Le château de Chaumont-sur-Loire accueille une nouvelle édition de son festival de photographie. Cinq artistes exposent jusqu’au 23 février 2025 leur série sur le thème de la nature.
C’est sous un doux soleil d’automne que les artistes sont réunis pour la première fois au château de Chaumont ; trois sont Français, Letizia Le Fur, Laurent Millet et Nicolas Bruant. Les deux autres viennent de loin, du Canada pour Edward Burtynsky et de Berlin pour Jens Liebchen. Ils ont été choisis par Chantal Colleu-Dumond, commissaire de Chaumont-photo-sur-Loire et directrice du domaine. Convaincue que l’art peut avoir un impact sur le monde en créant une prise de conscience, cette amoureuse de l’art réunit chaque année depuis sept ans les travaux de photographes sur le thème de la nature. Exposées dans un environnement exceptionnel, les œuvres occupent les murs multicentenaires de ce château du XIIe siècle.

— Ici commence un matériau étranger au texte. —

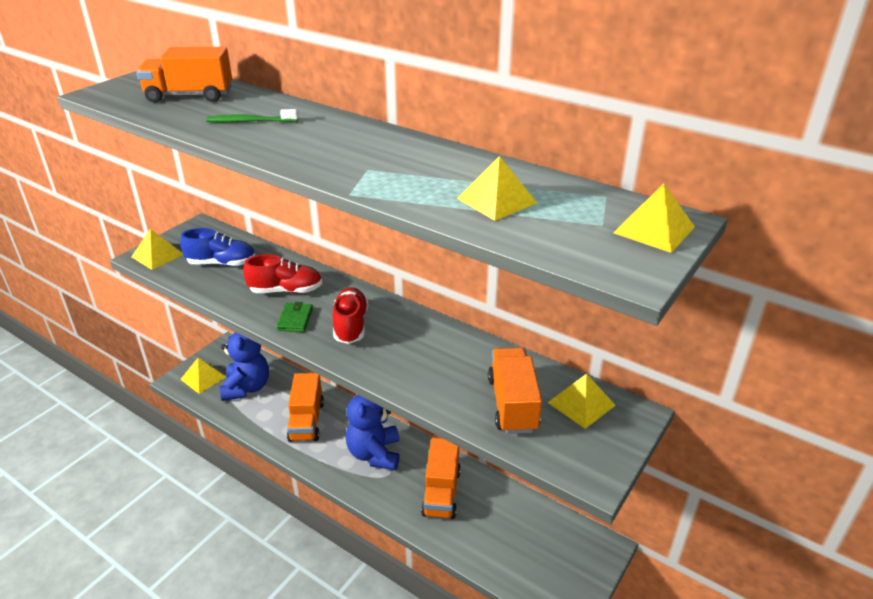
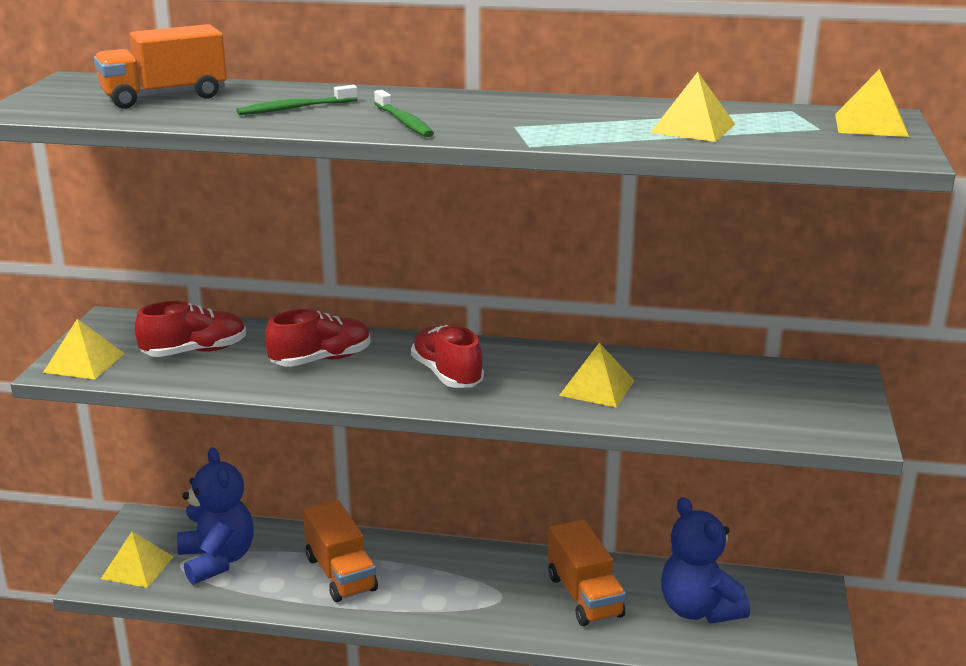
camera: 25 degrees left, 10 degrees down
(222, 263) = (195, 351): blue shoe -> red shoe
(295, 319) = (367, 385): green wallet -> none
(299, 149) = (404, 122): none -> green toothbrush
(374, 454) = (465, 582): blue teddy bear -> blue teddy bear (698, 609)
(512, 404) = (713, 399): orange truck -> none
(581, 404) = (783, 381): yellow pyramid -> yellow pyramid (597, 388)

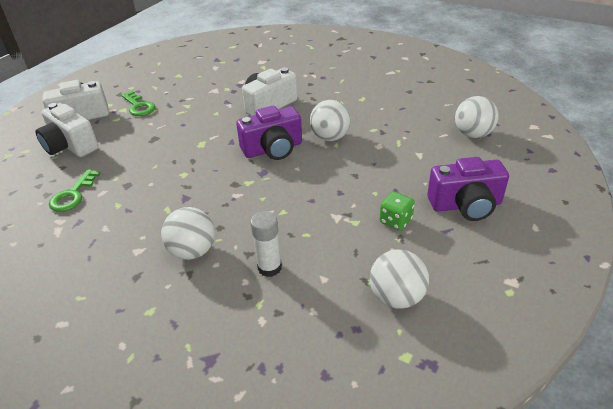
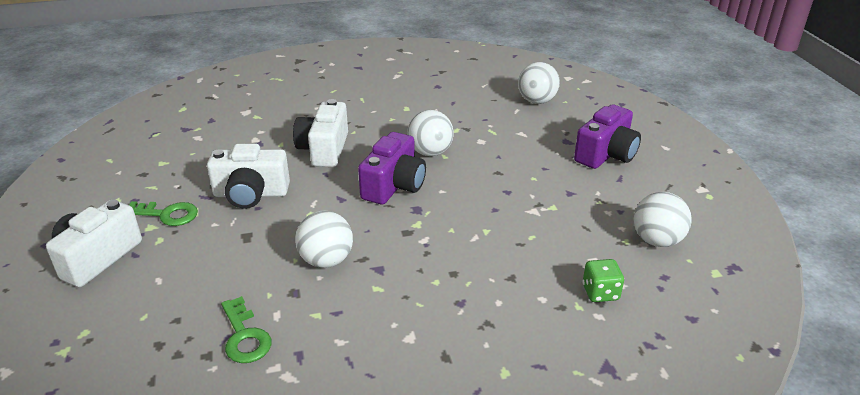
camera: 45 degrees left, 5 degrees down
(70, 146) = (145, 295): white camera -> white camera (251, 194)
(193, 251) = (462, 305): white ball -> white ball (326, 260)
(269, 267) = (544, 277): white glue stick -> none
(395, 221) = (579, 190): green dice -> green dice (600, 292)

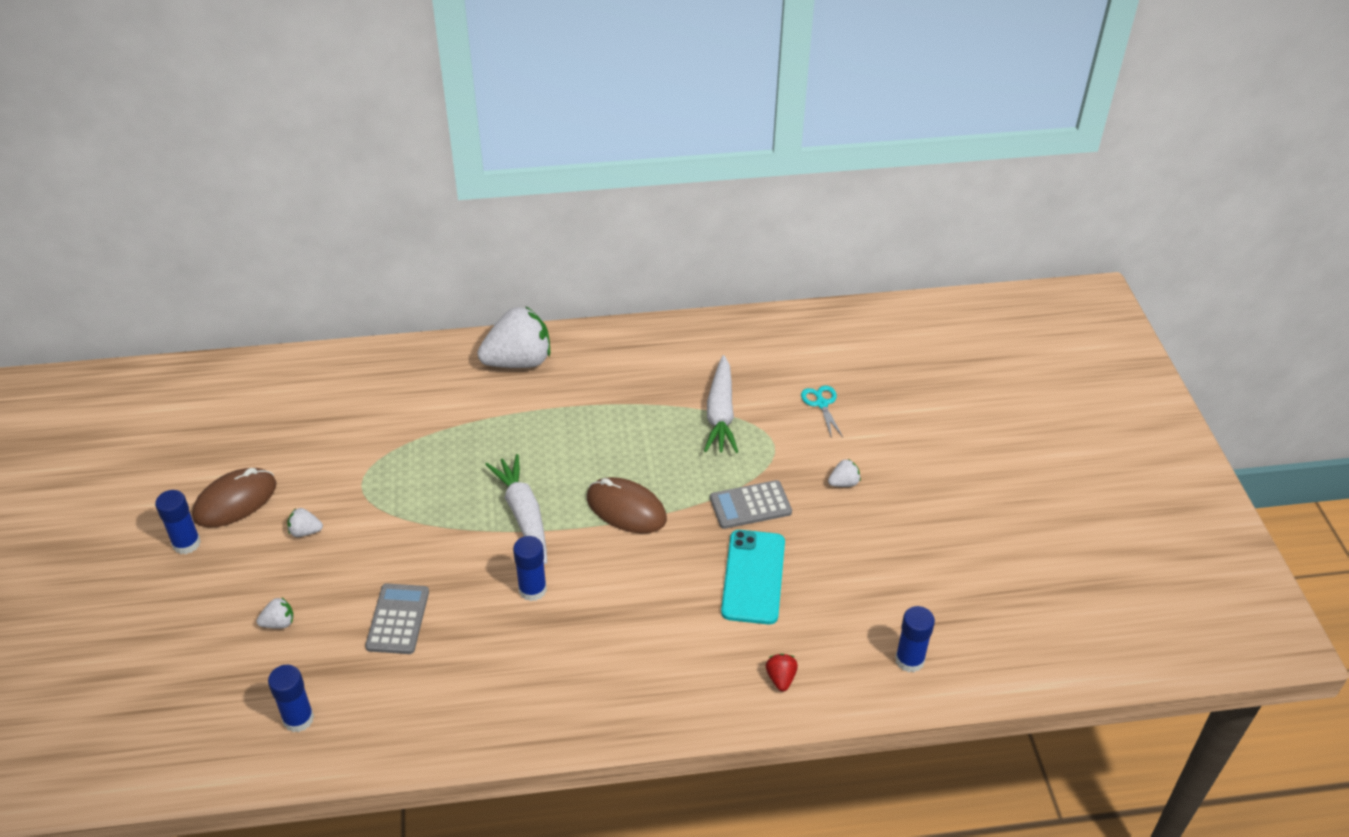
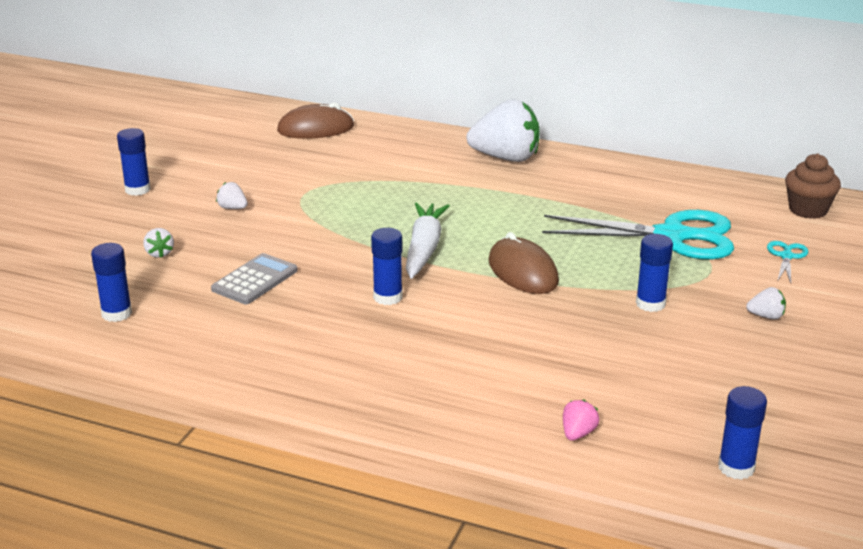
camera: 30 degrees right, 15 degrees down
(235, 501) = (197, 177): brown mouse -> brown mouse (315, 129)
(279, 623) = (159, 253): white strawberry -> white strawberry turned 60 degrees clockwise
(720, 413) = (672, 236): white carrot -> turquoise scissors
(750, 505) = (650, 304): grey calculator -> blue glue stick
(753, 577) = (611, 353): turquoise phone -> none
(781, 678) = (578, 433): red strawberry -> pink strawberry
(808, 337) = (808, 210): none -> brown cupcake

Célébrer la nature sous toutes ces formes
La couleur est le fil rouge du travail de ces cinq photographes. Qu’elles soient noir et blanc pour les œuvres de Nicolas Bruant ou bleu pour les cyanographies de Laurent Millet, la couleur est un processus esthétique et intellectuel qui enrichit les séries de ces artistes.
La série d’Edward Burtynsky est la plus colorée. Pour réaliser ses « Études africaines », le photographe s’est rendu dans différents pays d’Afrique pour immortaliser des vues aériennes de sites industriels (usines, carrières, mines…). Tirées en grand format, les images marquent au premier regard par leur beauté tout en représentant des espaces à jamais marqués par l’action de l’homme. « I help people to feel the problem », explique solennellement Edward Burtynsky, qui depuis des années documente les chantiers miniers dans le monde.

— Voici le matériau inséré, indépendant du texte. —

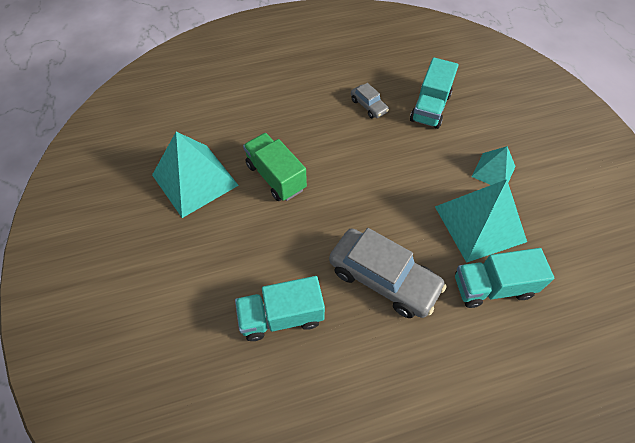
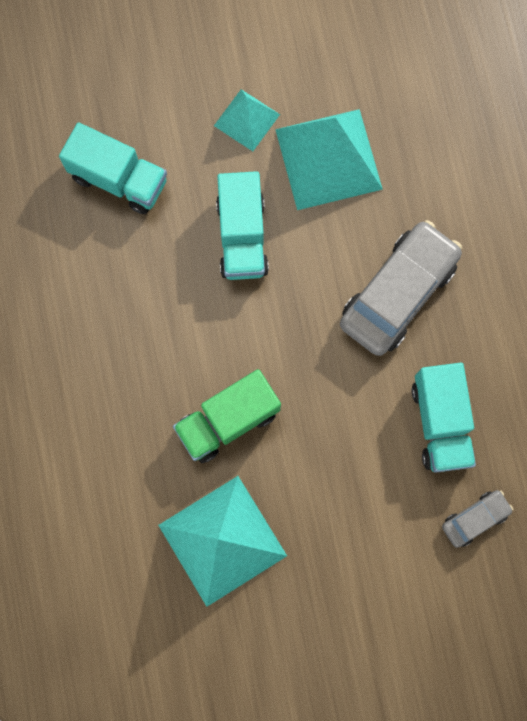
camera: 85 degrees left, 20 degrees up
(368, 106) = (104, 270): grey car -> grey car (475, 519)
(492, 287) = (417, 167): turquoise truck -> turquoise truck (242, 237)

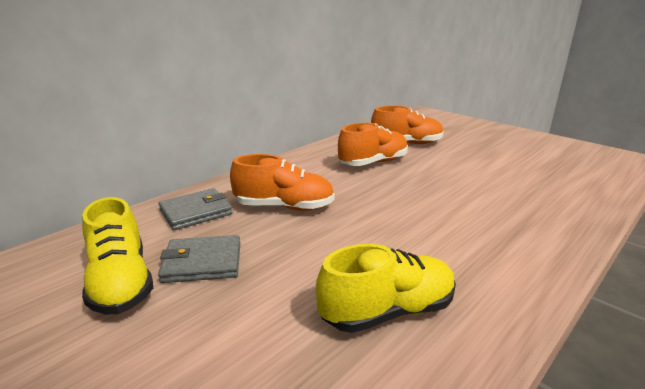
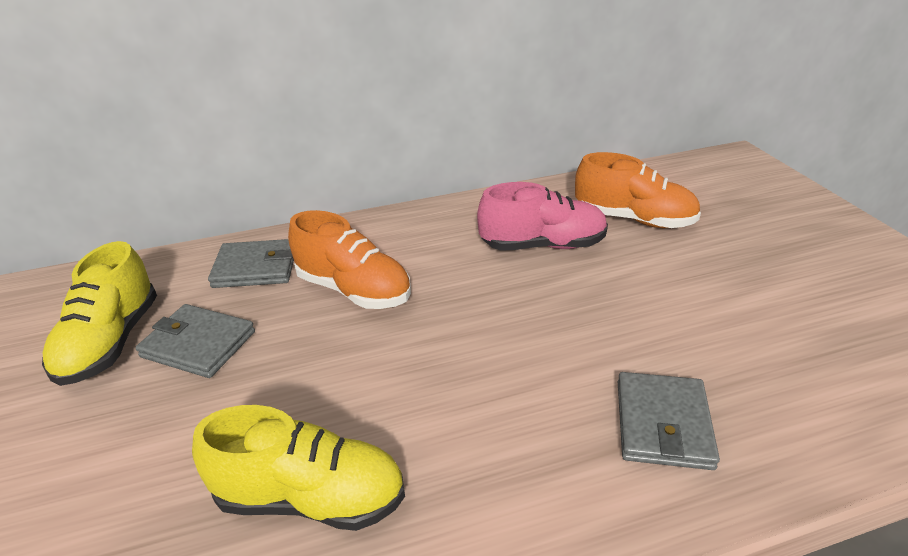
camera: 30 degrees right, 10 degrees up
(373, 163) = (543, 245): orange shoe -> pink shoe
(522, 218) = (663, 423): none -> grey wallet

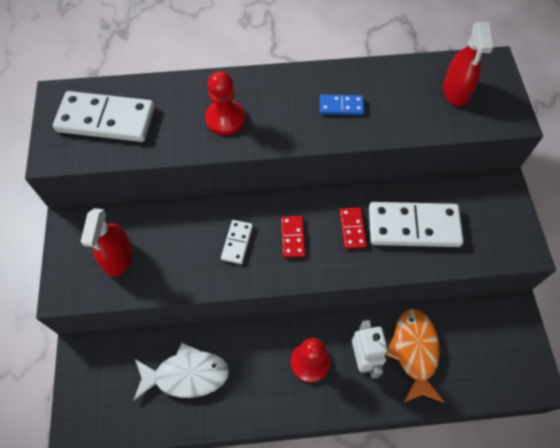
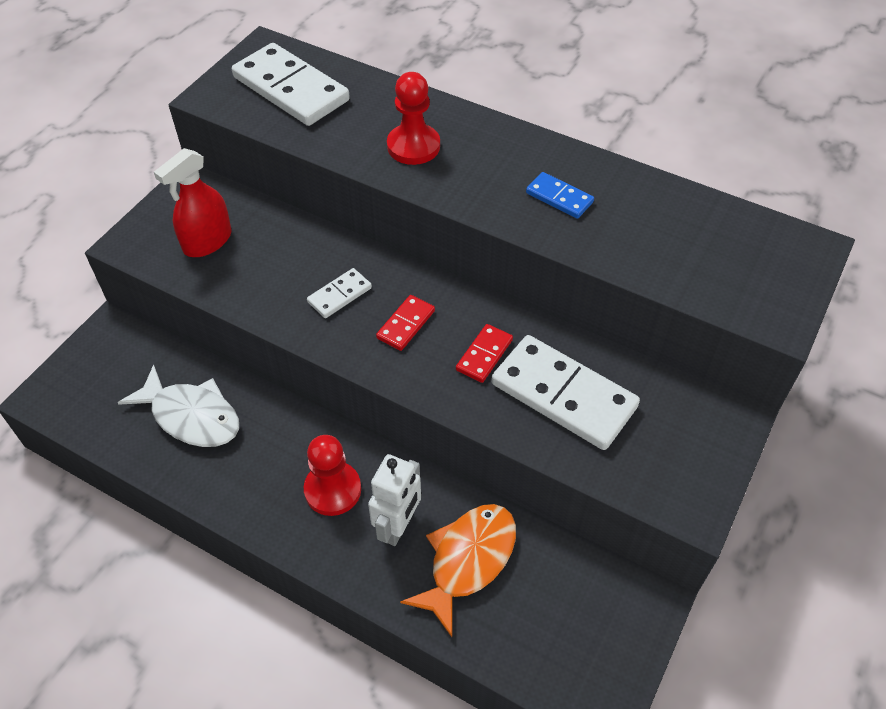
camera: 35 degrees right, 10 degrees down
(455, 91) = (725, 252): red spray bottle -> none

Jean Liebchen dénonce lui aussi l’emprise de l’humain sur la nature, par sa série « System », découverte par Chantal Colleu-Dumond lors d’une édition de Paris Photo. « J’ai eu un coup de cœur pour cette série », s’enthousiasme la commissaire. Ces arbres japonais enneigés s’inscrivent dans la tradition de la photographie japonaise. Au premier regard, le visiteur croirait être au pied du mont Fuji, abrité par le calme d’une forêt millénaire. Puis, en se rapprochant de l’image, on voit se dessiner, à l’ombre des flocons de neige, une voiture, puis une autre et enfin le spectre d’une route. « J’ai vécu trois ans à Tokyo, raconte Jens Liebchen. Lorsque je me promenais dans les parcs, j’ai pu observer une nature très codifiée. L’influence de l’homme y est omniprésente, et ce, dès la plantation des arbres qui est calculée au centimètre près. » On est loin des pleines désertiques du mont Fuji… À l’image de la société japonaise, cette série d’arbre forme un système empreint de sprezzatura, cette grâce feinte, car en réalité finement travaillée.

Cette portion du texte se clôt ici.